Use a pseudo-boolean SAT solver

[asmeurer]

The current SAT solver falls short if we want to be more intelligent about including more than just the latest version of every package (see #491 and related issues). An attempt was made using the existing framework at #549, but it is too slow. A pseudo-boolean SAT solver would let us specify a function to optimize, which would be translated into SAT conditions.

[asmeurer]

Here's an update. I've delved a bit into the wonderful world of SAT solvers. I won't bore you with the details, but basically academics are terrible at writing software.

I have a branch pseudo_tests on my fork with a few test scripts. I also have a conda package for minisatp for Linux 64 bit. It doesn't seem easy to build for other platforms. But you can test it. For instance, I have a test output from my all-solutions branch for the currently broken conda install pandas=0.9 python=2 (from a Python 3 conda). ./sat_test.py will export a file, and minisatp all_solutions_clauses2.opb will solve it. You can check the solution with ./sat_test.py all 2 "<solution>" (the quotes are important). In this case, it gives:

dateutil-2.1-py27_2.tar.bz2
zlib-1.2.7-1.tar.bz2
nose-1.3.0-py27_0.tar.bz2
python-2.7.6-1.tar.bz2
pandas-0.9.1-np17py27_0.tar.bz2
openssl-1.0.1c-0.tar.bz2
sqlite-3.7.13-1.tar.bz2
scipy-0.13.2-np17py27_p1.tar.bz2
tk-8.5.13-1.tar.bz2
readline-6.2-2.tar.bz2
six-1.5.2-py27_0.tar.bz2
numpy-1.7.1-py27_p2.tar.bz2
mkl-rt-11.1-p0.tar.bz2

(it includes mkl, which is a separate issue; it's because internally conda is considering mkl to be newer than the non-mkl version)
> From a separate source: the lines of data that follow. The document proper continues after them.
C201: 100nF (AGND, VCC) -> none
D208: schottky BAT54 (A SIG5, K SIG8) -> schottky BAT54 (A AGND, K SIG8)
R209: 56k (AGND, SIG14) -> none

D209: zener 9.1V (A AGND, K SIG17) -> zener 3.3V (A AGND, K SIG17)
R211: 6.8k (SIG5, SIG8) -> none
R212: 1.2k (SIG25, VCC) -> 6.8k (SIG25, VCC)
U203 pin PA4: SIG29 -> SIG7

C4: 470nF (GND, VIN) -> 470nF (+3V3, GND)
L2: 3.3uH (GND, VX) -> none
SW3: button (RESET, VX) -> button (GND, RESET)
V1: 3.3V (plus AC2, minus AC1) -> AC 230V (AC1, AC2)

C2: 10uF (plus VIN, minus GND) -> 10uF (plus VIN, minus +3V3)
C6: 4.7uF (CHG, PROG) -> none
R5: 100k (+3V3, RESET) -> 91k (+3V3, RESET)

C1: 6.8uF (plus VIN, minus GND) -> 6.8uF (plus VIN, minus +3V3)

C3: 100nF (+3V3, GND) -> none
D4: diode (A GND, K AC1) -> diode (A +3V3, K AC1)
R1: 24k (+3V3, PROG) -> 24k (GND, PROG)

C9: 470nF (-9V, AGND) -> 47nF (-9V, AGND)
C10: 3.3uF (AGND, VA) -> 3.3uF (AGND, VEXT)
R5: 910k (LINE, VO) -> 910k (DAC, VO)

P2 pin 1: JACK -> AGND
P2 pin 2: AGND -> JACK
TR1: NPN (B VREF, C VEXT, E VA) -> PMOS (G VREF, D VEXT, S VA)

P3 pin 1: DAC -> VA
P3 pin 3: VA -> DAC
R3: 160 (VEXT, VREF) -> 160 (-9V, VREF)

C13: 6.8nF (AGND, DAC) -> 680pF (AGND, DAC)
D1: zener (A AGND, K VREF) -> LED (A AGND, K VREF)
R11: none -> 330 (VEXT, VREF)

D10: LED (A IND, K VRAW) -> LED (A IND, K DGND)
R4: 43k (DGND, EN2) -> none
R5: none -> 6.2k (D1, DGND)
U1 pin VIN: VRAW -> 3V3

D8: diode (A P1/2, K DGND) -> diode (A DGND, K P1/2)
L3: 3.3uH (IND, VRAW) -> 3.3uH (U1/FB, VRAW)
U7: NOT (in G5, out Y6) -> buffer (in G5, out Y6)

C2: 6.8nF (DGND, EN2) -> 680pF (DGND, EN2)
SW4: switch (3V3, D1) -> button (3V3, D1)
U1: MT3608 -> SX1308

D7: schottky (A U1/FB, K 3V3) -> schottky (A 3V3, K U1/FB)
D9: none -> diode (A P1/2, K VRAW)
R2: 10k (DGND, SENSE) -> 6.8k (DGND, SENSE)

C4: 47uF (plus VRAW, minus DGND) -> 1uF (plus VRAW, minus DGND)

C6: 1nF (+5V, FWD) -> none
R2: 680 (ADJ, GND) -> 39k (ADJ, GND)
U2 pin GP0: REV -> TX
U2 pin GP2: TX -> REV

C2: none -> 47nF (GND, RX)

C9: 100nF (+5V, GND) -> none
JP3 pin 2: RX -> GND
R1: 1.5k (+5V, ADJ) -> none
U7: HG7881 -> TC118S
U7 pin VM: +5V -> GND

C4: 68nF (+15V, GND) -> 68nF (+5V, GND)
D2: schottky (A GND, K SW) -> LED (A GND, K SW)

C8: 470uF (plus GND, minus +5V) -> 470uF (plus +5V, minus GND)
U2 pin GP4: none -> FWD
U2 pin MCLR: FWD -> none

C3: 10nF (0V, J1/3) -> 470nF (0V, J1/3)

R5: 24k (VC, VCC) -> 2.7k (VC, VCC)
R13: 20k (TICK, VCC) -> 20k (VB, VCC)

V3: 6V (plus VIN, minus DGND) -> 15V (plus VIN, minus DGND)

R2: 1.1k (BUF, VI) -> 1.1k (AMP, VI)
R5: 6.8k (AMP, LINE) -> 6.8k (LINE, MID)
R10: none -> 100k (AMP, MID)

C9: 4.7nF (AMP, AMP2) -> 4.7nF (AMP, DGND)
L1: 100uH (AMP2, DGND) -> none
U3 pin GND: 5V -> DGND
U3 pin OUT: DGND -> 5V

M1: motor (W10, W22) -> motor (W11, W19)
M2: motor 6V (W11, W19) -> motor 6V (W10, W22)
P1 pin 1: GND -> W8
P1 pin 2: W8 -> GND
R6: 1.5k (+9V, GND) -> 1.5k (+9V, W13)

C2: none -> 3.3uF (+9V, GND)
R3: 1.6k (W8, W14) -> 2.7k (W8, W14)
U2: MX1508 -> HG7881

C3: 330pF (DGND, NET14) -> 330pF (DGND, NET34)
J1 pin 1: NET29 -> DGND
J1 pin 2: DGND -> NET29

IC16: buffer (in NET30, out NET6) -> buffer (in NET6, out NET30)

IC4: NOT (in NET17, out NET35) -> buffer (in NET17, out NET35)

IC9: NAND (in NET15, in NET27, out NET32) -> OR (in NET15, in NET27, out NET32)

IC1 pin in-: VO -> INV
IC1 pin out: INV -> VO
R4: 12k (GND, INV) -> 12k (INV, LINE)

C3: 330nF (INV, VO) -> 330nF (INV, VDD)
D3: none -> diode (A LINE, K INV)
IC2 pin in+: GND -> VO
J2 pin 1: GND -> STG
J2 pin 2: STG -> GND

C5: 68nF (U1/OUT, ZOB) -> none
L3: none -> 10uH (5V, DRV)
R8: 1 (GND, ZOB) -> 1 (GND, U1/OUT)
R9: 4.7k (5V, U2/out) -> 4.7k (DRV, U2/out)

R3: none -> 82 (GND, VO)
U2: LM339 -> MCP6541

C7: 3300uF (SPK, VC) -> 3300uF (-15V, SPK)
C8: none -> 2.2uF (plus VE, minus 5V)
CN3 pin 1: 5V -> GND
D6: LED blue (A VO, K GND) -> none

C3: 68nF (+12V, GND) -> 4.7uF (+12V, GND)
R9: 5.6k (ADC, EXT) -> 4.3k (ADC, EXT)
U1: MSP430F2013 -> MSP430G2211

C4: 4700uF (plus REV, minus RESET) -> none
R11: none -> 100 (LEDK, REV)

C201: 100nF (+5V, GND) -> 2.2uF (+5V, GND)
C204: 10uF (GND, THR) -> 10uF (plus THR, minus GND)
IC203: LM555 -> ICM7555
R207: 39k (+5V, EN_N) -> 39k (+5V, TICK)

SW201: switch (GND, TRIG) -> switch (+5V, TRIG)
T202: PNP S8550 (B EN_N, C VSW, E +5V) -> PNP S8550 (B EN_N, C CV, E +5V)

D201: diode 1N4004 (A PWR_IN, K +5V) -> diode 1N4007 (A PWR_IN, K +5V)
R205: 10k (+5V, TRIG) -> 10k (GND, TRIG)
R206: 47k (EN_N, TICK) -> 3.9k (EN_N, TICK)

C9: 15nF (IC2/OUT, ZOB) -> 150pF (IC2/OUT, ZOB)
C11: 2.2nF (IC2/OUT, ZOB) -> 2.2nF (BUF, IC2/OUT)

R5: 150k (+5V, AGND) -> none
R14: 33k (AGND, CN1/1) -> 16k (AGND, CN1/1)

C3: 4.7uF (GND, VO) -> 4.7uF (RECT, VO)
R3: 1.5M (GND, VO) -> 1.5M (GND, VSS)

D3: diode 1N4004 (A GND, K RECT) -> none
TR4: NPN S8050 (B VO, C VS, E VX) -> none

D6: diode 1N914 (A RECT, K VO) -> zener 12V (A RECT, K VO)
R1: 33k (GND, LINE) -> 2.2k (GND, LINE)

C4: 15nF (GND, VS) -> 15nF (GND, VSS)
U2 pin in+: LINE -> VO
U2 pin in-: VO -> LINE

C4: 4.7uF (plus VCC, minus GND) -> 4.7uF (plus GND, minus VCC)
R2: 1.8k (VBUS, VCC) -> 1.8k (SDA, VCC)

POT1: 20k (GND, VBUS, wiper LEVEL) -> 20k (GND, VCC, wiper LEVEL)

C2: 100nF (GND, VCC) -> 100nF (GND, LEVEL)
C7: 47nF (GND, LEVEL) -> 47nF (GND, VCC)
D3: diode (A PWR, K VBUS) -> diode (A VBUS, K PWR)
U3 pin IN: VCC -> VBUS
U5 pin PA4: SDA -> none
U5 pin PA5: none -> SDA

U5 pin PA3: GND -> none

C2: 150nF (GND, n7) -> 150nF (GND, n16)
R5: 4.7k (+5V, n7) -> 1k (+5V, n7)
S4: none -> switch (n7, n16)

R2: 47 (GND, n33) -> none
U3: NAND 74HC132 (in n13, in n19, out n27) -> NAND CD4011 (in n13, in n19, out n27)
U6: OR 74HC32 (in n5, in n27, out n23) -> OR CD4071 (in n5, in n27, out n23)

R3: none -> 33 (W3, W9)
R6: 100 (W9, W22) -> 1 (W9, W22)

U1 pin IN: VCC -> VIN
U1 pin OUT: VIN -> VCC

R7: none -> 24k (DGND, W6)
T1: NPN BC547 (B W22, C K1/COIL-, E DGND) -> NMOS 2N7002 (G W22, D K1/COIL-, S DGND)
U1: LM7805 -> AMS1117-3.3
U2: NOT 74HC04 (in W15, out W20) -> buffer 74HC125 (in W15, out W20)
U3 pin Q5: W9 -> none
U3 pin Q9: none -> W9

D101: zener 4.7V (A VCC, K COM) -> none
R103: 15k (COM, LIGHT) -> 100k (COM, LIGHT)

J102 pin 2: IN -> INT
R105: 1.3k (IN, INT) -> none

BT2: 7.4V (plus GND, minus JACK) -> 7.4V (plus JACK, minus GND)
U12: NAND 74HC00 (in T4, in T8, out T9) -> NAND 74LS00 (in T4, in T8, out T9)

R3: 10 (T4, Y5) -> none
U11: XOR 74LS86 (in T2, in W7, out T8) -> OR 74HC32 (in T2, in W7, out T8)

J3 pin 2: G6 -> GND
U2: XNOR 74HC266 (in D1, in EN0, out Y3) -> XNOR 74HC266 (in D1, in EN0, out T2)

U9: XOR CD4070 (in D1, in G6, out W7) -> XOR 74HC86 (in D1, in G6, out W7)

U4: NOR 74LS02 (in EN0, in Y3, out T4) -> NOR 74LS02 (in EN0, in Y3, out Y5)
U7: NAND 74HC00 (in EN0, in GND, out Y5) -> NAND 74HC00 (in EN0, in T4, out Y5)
minisatp is actually quite slow at solving this, but I think it's because it tries a poor initial value for the optimization function.

The optimization function that I am using works like this. Say 20 is the maximum number of versions of any package. Say that p1, p2, ... are the variables for one package (say Python) in order, so that p1 is the newest version, p2 is the next newest, and so on, and x1, x2, ... are variables for another, and so on. The function to maximize is 20*p1 + 19*p2 + 18*p3 + ... + 20*x1 + 19*x2 + ... (note that minisatp actually requires us to multiply this by -1 and minimize it). If we can get the newest version of each package, that will be the optimal value, because it will add 20. I think that knowing what the optimal value is, we can optimize this quicker, because we will be able to start there and work down if it doesn't work, rather than starting small and working our way up as minisatp does.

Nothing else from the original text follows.